It’s duties include the firing of royal salutes on royal anniversaries and state occasions and providing a gun carriage and team of black horses for state and military funerals. The unit is most often seen providing gun salutes on state occasions in Hyde Park and Green Park.
It was named The Kings Troop, Royal Horse Artillery in 1947 when King George VI decided that following the mechanization of the last batteries of horse-drawn artillery, a troop of horse artillery should be kept to take part in the great ceremonies of state and declared that the ceremonial Riding Troop of the Royal Horse of Artillery would be known as “The King Troop”. On her accession, Queen Elizabeth II declared that the name “The King’s Troop” would remain in honour of her father.

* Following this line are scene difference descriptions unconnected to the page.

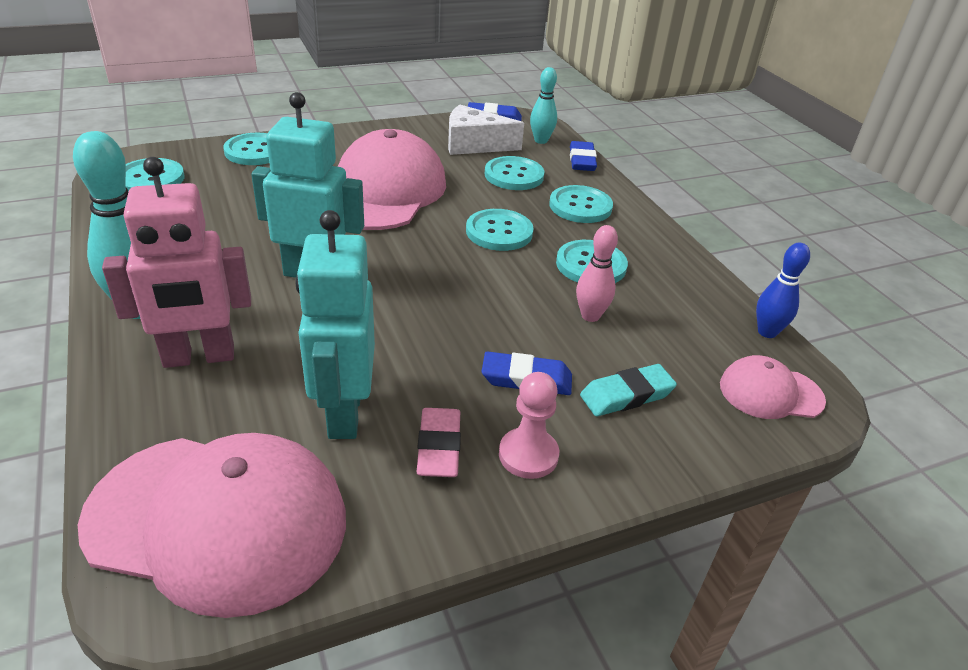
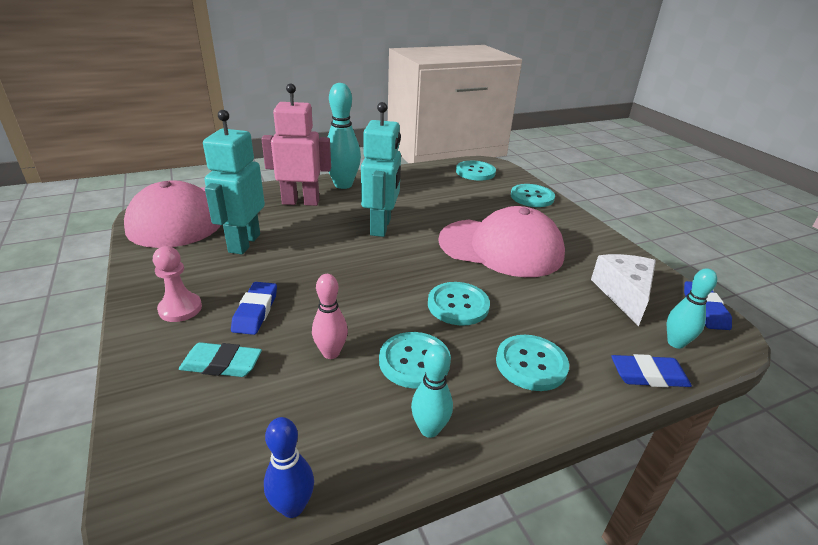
camera: 90 degrees right, 5 degrees down
(199, 357) = (301, 202): pink robot -> pink robot turned 105 degrees clockwise
(343, 413) = (244, 243): turquoise robot -> turquoise robot turned 75 degrees counterclockwise
(439, 447) = (203, 274): pink eraser -> none
(514, 175) = (573, 318): turquoise button -> none
(626, 395) = (221, 364): turquoise eraser -> turquoise eraser turned 60 degrees counterclockwise
(669, 263) = (429, 429): none -> turquoise bowling pin
(770, 393) = (190, 480): pink cap -> none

On 6 September 1997, the coffin of Diana, Princess of Wales was carried on a gun carriage by members of the King’s Troop Royal Horse Artillery. Every June since 1997 the King’s Troop has appeared on Horse Guards Parade to celebrate the Queen’s Official Birthday and then repairs to Green Park, adjacent to Buckingham Palace, firing a 41-gun salute, which is a 21 gun salute with additional 20 rounds fired because the gun position is in a Royal Park.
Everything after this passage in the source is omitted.